Israel believes the militant group Hezbollah has probably dug tunnels across the border from Lebanon in preparation for any future war although it has no conclusive evidence, an Israeli army general said on Wednesday.
Israel’s vulnerability to tunnels was laid bare during its war against Hamas in Gaza in July and August. What began as shelling exchanges with Hamas escalated into a ground offensive after Palestinian militants used dozens of secret passages dug from Gaza into Israel to launch surprise attacks.

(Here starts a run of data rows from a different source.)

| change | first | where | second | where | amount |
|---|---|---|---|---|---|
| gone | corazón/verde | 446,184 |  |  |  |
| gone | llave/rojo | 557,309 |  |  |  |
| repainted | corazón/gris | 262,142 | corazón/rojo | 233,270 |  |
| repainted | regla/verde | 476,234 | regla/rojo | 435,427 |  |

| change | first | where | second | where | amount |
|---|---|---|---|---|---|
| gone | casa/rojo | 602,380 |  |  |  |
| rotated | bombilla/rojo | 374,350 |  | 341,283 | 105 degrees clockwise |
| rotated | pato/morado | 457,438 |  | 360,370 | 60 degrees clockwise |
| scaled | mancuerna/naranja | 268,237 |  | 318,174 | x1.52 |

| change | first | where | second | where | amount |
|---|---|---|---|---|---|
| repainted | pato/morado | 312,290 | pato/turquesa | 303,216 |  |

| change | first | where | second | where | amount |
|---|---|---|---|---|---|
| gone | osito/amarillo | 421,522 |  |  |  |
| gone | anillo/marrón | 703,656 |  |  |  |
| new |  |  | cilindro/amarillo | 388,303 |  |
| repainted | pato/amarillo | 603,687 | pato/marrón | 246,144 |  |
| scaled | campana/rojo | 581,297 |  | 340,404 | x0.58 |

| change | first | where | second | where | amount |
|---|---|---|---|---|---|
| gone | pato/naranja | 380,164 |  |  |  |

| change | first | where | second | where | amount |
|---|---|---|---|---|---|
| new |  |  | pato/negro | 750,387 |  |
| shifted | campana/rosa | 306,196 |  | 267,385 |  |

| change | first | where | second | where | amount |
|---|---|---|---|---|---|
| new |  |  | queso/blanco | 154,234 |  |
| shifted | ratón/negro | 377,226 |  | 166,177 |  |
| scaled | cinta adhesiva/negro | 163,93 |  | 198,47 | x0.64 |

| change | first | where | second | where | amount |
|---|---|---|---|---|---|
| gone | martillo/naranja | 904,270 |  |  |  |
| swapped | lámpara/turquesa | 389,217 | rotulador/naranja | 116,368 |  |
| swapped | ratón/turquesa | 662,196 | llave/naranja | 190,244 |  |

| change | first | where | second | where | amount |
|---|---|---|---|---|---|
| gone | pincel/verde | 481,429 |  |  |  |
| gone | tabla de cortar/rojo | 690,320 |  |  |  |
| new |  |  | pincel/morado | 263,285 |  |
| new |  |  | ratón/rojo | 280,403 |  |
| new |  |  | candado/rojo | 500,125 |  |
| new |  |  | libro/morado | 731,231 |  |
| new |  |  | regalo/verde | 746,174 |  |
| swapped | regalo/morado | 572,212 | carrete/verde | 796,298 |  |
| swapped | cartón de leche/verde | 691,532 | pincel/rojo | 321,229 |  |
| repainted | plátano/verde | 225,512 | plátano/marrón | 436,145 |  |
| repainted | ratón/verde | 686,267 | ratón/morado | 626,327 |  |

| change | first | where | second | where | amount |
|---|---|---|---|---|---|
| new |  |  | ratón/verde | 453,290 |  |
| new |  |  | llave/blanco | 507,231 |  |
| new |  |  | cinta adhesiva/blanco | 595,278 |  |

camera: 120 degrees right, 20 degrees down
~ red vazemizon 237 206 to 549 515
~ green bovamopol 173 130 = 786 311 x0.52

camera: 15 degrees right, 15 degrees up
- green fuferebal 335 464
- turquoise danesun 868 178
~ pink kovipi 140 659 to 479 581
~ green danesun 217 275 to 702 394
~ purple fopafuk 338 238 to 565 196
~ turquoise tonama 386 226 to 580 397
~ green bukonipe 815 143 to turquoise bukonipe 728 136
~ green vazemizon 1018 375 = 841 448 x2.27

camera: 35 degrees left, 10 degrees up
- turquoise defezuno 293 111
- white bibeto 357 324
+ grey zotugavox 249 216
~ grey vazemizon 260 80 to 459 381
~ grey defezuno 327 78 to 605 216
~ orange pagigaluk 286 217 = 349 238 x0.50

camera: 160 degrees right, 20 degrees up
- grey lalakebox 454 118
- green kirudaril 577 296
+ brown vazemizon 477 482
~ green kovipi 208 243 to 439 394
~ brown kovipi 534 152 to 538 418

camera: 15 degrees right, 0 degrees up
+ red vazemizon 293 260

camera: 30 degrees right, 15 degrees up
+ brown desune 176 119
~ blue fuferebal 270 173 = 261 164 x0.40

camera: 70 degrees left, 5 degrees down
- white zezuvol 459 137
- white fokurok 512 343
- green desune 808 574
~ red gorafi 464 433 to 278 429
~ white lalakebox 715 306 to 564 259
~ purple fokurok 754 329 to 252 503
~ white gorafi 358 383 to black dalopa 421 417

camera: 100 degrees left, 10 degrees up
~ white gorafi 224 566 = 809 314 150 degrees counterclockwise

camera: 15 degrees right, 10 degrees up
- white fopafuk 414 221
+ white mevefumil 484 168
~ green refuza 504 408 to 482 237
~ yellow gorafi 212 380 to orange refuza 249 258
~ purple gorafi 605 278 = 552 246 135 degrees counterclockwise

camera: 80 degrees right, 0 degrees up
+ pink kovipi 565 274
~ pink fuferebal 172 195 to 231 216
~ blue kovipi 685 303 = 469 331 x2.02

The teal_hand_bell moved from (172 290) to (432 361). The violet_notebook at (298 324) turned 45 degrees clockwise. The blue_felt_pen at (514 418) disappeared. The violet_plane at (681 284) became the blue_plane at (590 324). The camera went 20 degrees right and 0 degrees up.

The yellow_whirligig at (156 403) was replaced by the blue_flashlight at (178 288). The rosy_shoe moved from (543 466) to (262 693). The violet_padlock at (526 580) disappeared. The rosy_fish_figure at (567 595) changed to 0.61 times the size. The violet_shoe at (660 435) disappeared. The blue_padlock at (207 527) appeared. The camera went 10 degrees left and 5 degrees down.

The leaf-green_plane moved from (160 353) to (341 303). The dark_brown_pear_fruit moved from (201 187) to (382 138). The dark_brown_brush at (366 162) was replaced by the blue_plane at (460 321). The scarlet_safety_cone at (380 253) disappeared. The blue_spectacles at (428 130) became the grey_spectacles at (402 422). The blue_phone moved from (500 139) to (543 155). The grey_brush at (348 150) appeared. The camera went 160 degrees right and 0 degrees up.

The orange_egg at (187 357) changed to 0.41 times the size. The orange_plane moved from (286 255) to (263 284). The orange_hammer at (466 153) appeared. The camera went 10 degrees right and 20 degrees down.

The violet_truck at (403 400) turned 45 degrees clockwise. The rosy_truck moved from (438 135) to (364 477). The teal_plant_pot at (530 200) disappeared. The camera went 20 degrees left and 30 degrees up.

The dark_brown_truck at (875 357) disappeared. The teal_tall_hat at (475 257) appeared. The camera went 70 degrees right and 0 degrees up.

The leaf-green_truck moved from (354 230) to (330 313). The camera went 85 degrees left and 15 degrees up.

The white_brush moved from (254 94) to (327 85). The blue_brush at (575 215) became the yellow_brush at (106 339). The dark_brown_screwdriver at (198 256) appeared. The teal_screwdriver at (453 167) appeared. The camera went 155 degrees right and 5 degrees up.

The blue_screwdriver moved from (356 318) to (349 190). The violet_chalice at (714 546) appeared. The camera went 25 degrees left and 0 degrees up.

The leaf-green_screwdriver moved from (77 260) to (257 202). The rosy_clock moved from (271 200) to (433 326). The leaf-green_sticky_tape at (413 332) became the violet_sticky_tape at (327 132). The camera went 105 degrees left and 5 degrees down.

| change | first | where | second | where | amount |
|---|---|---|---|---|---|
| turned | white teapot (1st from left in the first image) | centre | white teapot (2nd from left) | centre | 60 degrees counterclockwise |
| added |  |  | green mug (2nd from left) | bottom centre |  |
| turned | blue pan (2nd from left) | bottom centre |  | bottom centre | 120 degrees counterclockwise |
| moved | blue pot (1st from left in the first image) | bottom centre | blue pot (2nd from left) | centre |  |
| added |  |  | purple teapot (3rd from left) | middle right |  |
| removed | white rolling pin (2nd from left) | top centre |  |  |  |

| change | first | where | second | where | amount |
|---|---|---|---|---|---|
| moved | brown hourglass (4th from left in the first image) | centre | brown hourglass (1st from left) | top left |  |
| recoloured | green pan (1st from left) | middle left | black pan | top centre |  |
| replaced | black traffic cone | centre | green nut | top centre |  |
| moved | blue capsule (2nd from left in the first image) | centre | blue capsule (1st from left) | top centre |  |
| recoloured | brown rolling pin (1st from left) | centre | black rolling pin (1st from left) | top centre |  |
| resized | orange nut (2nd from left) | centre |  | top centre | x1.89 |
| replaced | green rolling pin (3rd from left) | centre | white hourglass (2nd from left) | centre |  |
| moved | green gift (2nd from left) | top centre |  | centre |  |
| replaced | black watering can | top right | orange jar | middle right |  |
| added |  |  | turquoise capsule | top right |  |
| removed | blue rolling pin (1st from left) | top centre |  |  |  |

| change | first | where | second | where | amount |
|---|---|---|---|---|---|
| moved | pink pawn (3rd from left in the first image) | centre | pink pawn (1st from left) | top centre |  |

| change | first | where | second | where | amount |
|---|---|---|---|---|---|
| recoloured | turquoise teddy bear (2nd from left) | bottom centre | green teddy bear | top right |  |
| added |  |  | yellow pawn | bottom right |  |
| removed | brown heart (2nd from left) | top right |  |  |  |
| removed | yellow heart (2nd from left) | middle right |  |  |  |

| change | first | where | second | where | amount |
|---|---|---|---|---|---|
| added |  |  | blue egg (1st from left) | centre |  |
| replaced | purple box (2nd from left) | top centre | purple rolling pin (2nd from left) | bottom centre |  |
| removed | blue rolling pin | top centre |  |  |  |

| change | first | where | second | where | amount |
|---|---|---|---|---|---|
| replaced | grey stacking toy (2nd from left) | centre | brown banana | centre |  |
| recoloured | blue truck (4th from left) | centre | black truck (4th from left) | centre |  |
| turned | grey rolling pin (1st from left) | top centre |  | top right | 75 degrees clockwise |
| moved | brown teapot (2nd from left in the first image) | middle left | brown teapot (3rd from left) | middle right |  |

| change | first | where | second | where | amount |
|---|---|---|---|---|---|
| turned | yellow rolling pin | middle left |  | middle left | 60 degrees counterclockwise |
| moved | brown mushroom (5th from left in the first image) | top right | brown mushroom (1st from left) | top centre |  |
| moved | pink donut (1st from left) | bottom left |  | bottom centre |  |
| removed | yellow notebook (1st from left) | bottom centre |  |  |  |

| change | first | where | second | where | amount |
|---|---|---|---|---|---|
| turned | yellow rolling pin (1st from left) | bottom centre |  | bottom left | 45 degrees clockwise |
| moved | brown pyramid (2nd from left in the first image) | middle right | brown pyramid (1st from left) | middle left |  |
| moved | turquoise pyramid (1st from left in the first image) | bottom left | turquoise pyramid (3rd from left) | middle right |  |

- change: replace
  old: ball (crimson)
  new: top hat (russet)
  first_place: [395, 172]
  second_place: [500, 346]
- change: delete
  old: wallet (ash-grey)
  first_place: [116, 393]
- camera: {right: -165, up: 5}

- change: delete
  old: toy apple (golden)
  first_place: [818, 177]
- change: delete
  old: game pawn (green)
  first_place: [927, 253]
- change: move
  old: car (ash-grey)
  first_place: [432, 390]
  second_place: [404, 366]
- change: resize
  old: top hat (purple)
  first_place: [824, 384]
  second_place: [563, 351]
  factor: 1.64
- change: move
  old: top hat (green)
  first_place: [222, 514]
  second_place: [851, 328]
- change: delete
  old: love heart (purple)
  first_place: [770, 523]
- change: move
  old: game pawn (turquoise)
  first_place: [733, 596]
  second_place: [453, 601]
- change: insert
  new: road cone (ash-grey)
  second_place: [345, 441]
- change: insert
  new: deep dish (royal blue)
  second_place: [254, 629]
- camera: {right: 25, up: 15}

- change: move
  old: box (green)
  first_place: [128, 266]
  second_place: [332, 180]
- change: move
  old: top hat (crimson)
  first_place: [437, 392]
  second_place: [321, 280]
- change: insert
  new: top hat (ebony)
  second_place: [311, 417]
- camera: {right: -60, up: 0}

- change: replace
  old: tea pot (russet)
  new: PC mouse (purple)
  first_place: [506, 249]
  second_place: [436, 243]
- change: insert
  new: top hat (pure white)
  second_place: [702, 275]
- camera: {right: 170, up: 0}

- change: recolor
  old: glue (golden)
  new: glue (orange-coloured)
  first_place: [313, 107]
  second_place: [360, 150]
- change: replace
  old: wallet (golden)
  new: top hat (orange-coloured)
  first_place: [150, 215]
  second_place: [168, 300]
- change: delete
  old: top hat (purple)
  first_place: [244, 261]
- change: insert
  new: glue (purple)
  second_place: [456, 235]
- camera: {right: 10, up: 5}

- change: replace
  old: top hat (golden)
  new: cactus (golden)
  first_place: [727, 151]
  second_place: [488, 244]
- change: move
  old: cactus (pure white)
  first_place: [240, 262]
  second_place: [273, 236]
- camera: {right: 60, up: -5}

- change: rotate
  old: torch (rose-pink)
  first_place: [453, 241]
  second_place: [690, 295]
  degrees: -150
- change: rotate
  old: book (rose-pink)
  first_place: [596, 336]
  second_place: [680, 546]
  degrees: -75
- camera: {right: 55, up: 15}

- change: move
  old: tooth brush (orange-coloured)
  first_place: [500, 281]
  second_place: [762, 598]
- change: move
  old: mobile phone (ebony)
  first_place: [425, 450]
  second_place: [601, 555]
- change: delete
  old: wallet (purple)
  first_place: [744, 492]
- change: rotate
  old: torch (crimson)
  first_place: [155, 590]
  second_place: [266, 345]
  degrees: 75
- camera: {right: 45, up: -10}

Residents of northern Israel, who were battered by Hezbollah rockets during a month-long war in 2006, have at times reported underground noises suggesting that guerrillas were burrowing across the frontier in a new tactic. The Israeli military says searches it has carried out have turned up nothing.
“We have no positive information meaning that there are tunnels. The situation is not similar to what there was around the Gaza Strip,” Major-General Yair Golan, commander of Israeli forces on the Lebanese and Syrian fronts, told Army Radio.
“That said, this idea of going below ground is not foreign to Lebanon and is not foreign to Hezbollah and so we have to suppose as a working assumption that there are tunnels. These have to be looked for and prepared for.”
Hezbollah does not comment on its military capabilities. Spurred by the Gaza experience, the Israelis say they hope to develop effective tunnel-hunting technologies within two years.
Golan said Hezbollah, which is fighting on the side of President Bashar al-Assad in the civil war in Syria, appeared unlikely to seek a renewed conflict with Israel.
Were that to happen, he said, Israel would hit Lebanese targets hard but would also suffer from a Hezbollah rocket arsenal believed to be 10 times more potent than Hamas’s.
There have been occasional attacks along the border in recent weeks, however, including a roadside bomb planted by Hezbollah that wounded an Israeli soldier. Israel responded by firing artillery shells into southern Lebanon.
“We will not be able to provide the umbrella that was provided in the south by Iron Dome,” Golan said, referring to an aerial interceptor system which Israeli and U.S. officials say scored a 90 percent shoot-down rate against Gazan rockets.
“We and Hezbollah are conducting a kind of mutual-deterrence balance,” he said, while cautioning that isolated flare-ups on the border could still boil over into war.
“There is no absolute deterrence. Each side has its pain threshold, its restraint threshold, which when passed prompt it to take action.”